By Tina Richards

With no one challenging the incumbents for the five open city government seats in Orange, the city council voted, Aug. 23, to withdraw from the November election and simply appoint the unopposed candidates to the offices instead.

The election code allows an agency to skip an election if there is only one candidate for a given office. For the first time in memory, none of the open seats in Orange have attracted any challengers.  The decision not to hold an election saves the city some $70,000.

“We may be making history,” Mayor Tita Smith said. “We did some research, and this is the first time that every open city office has had no opposition . . .  at least since 1950, which is as far back as the records could be found.”

Mayor Smith, City Councilmen Mark Murphy and Mike Alvarez, City Clerk Mary Murphy and City Treasurer Richard Rohm will be appointed to those positions following the election date, and be sworn into office in December.

No race to the finish

Smith recused herself from the vote to reappoint the incumbent mayor; Murphy and Alvarez abstained from voting on their reappointments to the city council. Those votes passed, 4 to 0. All five council members voted unanimously to reappoint Mary Murphy and Richard Rohm.

While the City of Orange is sitting out this election cycle, Villa Park is gearing up for a contested race. Three candidates have filed for two council seats vacated by Mayor Greg Mills and Councilman Rick Barnett, who have chosen not to run for those offices.

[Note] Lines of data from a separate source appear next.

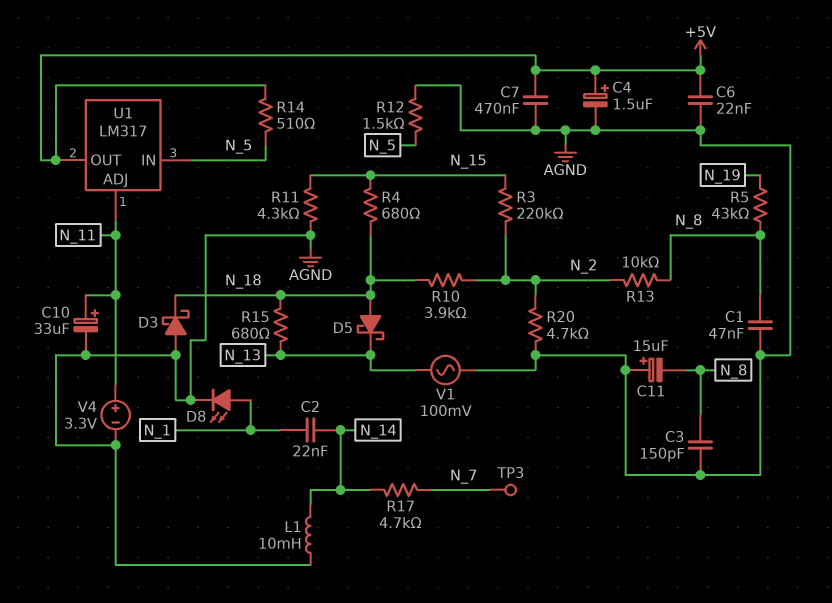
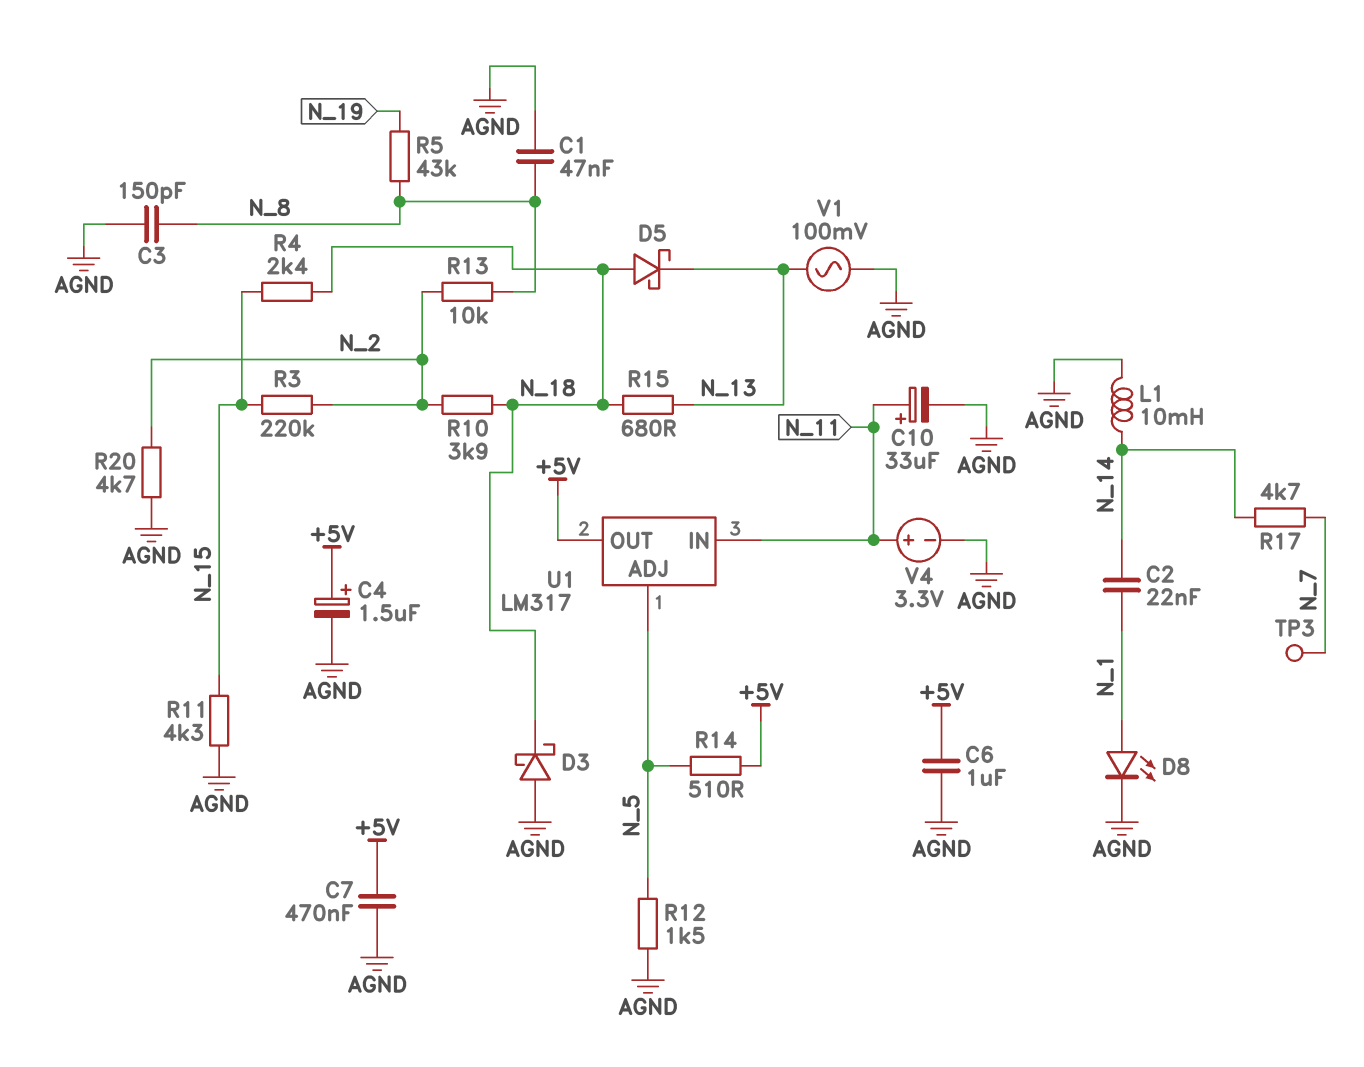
C6: 22nF (+5V, AGND) -> 1uF (+5V, AGND)
C11: 15uF (plus AGND, minus N_8) -> none
R4: 680 (N_15, N_18) -> 2.4k (N_15, N_18)
U1 pin ADJ: N_11 -> N_5
U1 pin IN: N_5 -> N_11

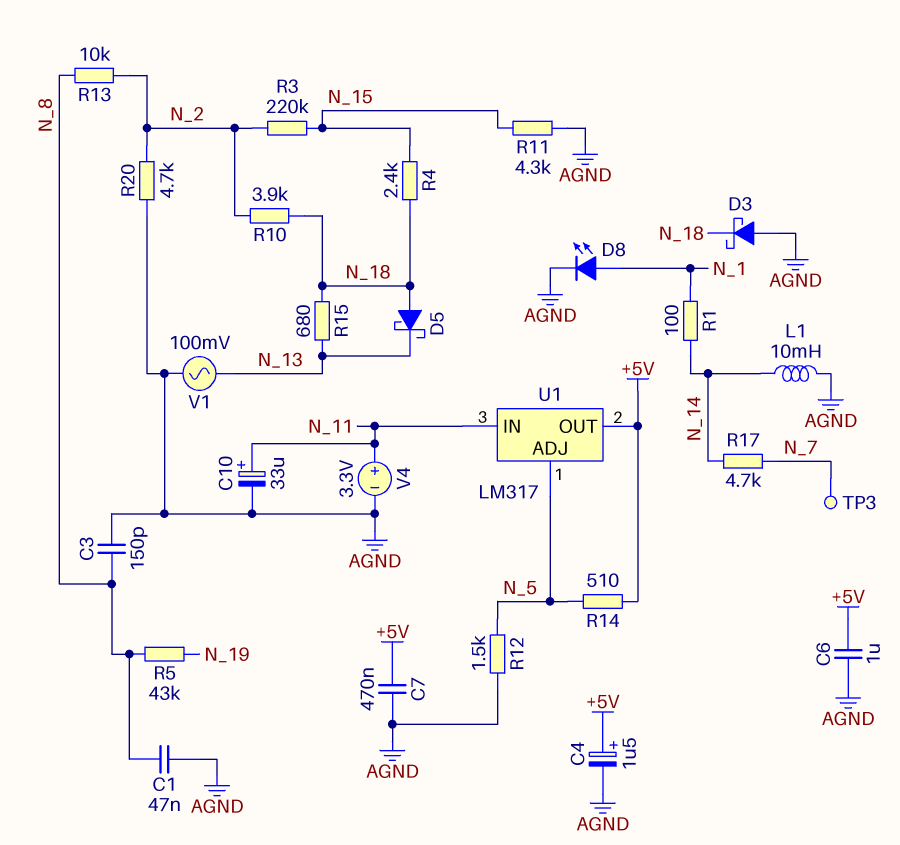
C2: 22nF (N_1, N_14) -> none
R1: none -> 100 (N_1, N_14)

Howard Kirschner, Robbie Pitts and Vince  Rossini  are vying for the openings. Rossini, a two-year Villa Park resident, is supported by several neighborhood groups who applaud his work on the city’s Law Enforcement Advisory Committee. Kirschner and Pitts, both residents  of  Villa  Park  for  decades, are supported by voters seeking a “calmer,” more city-centric approach to government. Neither  candidate  is  affiliated with any specific political or social faction.

At the starting gate

As in Villa Park, races for two trustee seats in the Orange Unified School District promise to be heated. Incumbent John  Ortega is being challenged for his Area 2 seat by Daniel  Correa;  Mark Wayland is not running for his Area 6 seat, but his son Jeremy Wayland, Nicole Baitx-Kennedy and Brenda Lebsack are.

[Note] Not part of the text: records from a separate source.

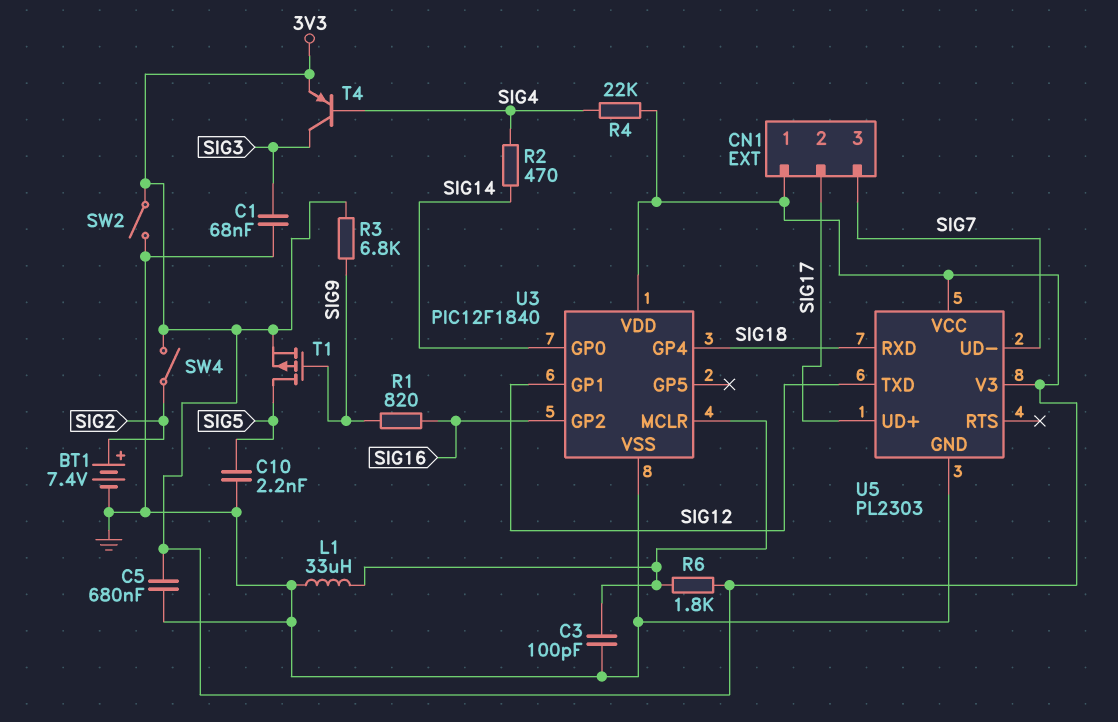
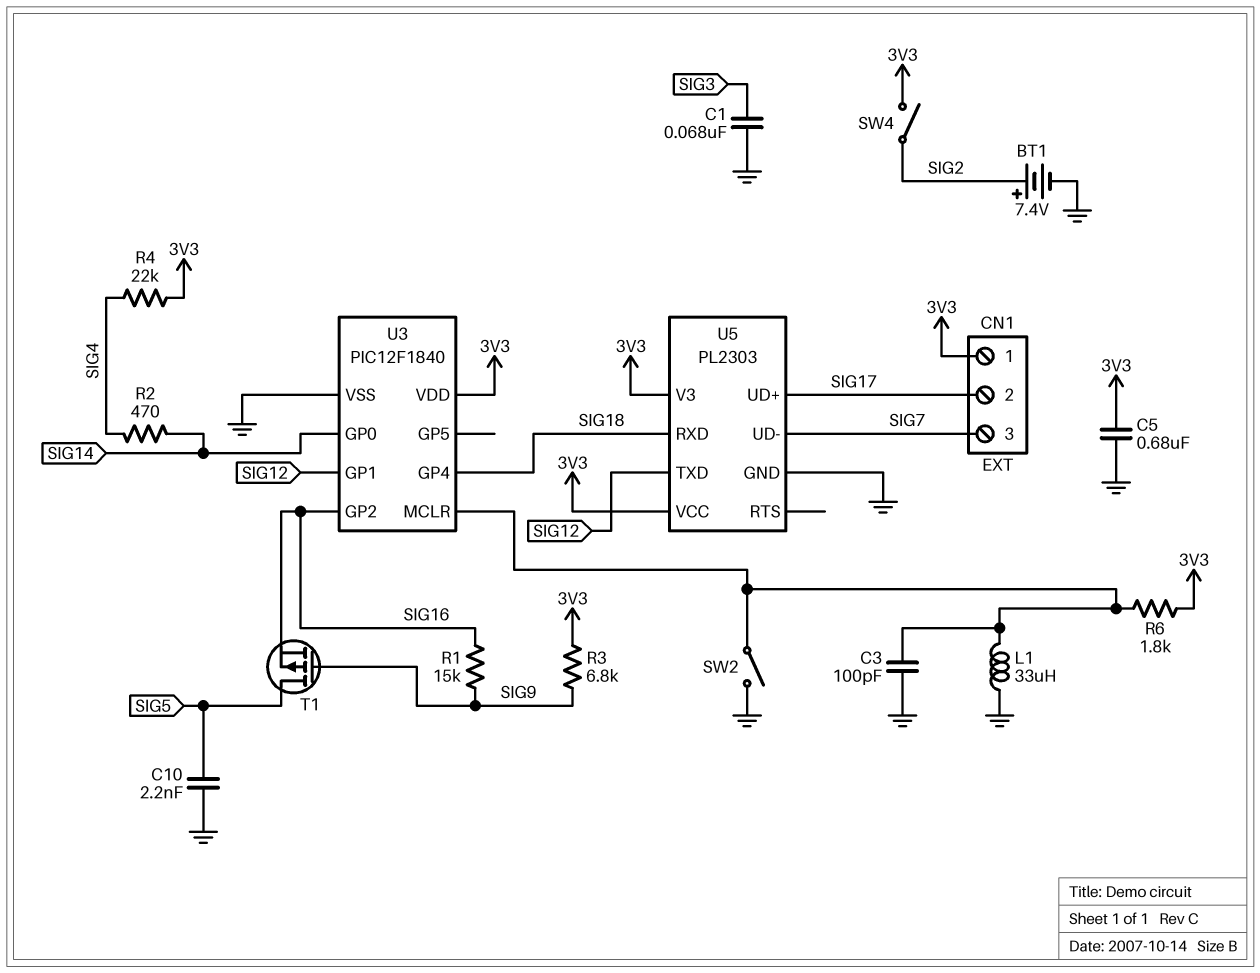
R1: 820 (SIG9, SIG16) -> 15k (SIG9, SIG16)
SW2: switch (3V3, GND) -> switch (GND, U3/MCLR)
T1: PMOS (G SIG9, D SIG5, S 3V3) -> PMOS (G SIG9, D SIG5, S SIG16)
T4: PNP (B SIG4, C SIG3, E 3V3) -> none

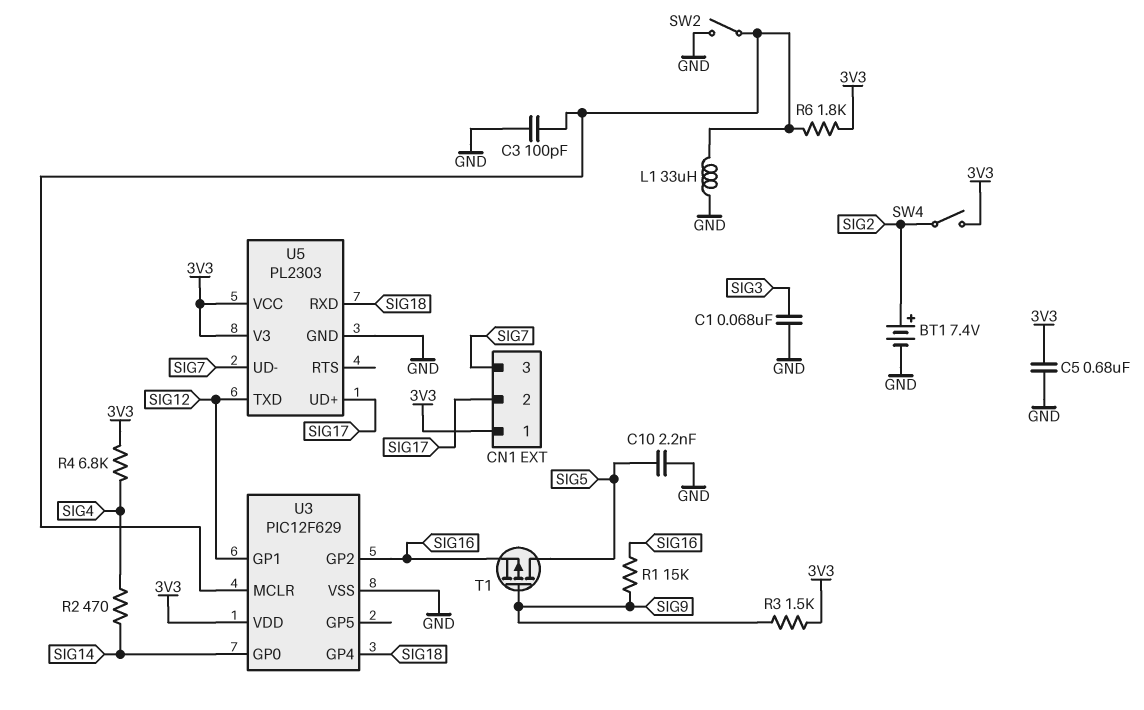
R3: 6.8k (3V3, SIG9) -> 1.5k (3V3, SIG9)
R4: 22k (3V3, SIG4) -> 6.8k (3V3, SIG4)
U3: PIC12F1840 -> PIC12F629

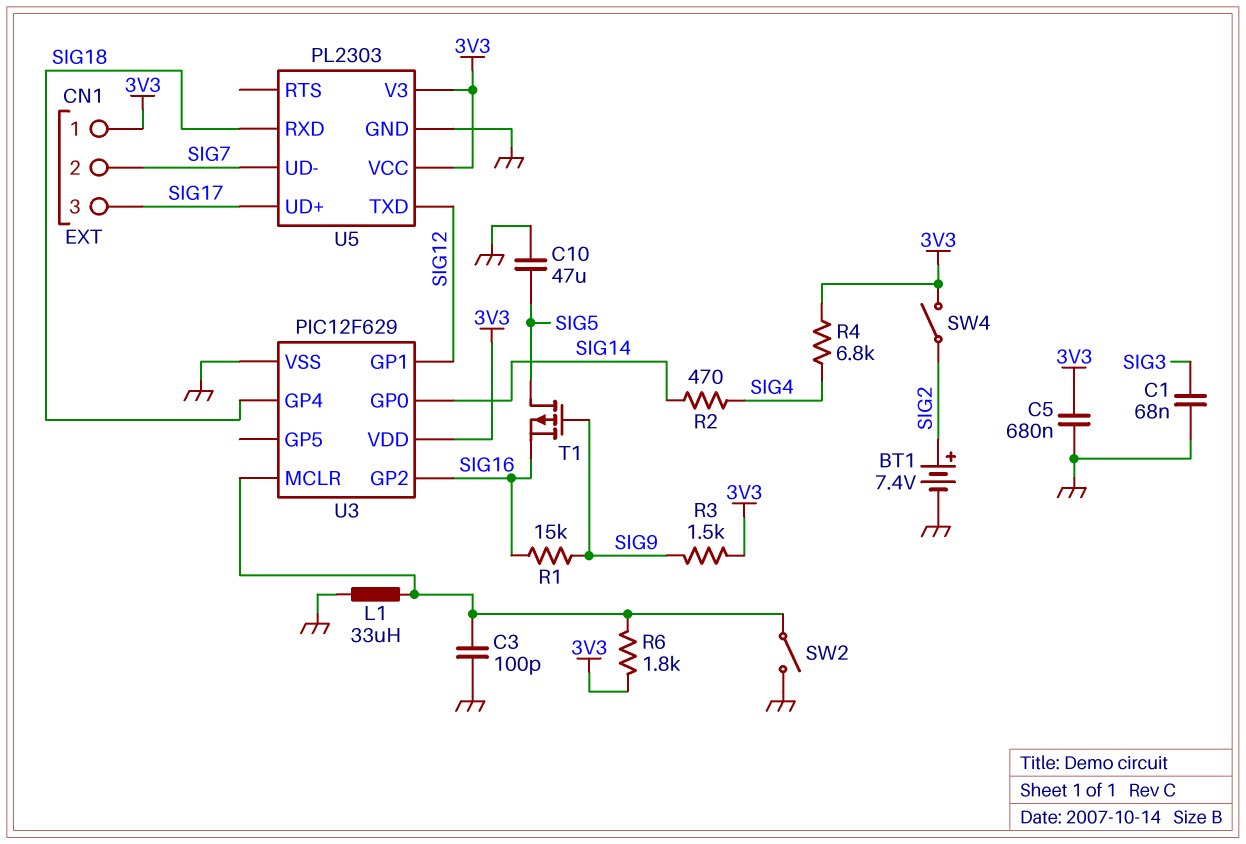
C10: 2.2nF (GND, SIG5) -> 47uF (GND, SIG5)
CN1 pin 2: SIG17 -> SIG7
CN1 pin 3: SIG7 -> SIG17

Ortega, who has been on the board since 2002, has never campaigned for his seat; he’s always been unopposed. Correa, an Orange planning commissioner, is challenging Ortega’s attendance record (he’s been to just four of 11 board meetings this year), his willingness to sell surplus school property to high-density developers, and his reluctance to approve the Measure S school bond.

The Area 6 challengers include the second generation Wayland, a teacher with a long-term special education background (Lebsack) and a child care supervisor with OUSD experience and a son enrolled in Linda Vista Elementary School.  Alexia Deligianni-Brydges is running unopposed for the trustee Area 3 seat. The entire district votes for candidates in all area seats. The only elected officials in the Canyons are those of the Silverado Modjeska Recreation and Parks District. Two of that board’s five seats are open, with Steven Duff, Heidi Murphy-Grande and Tara Saraye in contention. Unlike past SMRPD elections this one looks to be fairly benign. The Serrano Water District, serving Villa Park and portions of Orange, has three board seats open, with only one candidate filing for each. Incumbents Jerry Haight and C.L. Pharris have re-upped for their seats; Greg Mills is the lone filer for the third seat. They will likely be appointed to those positions to save the district the costs of a balloted election.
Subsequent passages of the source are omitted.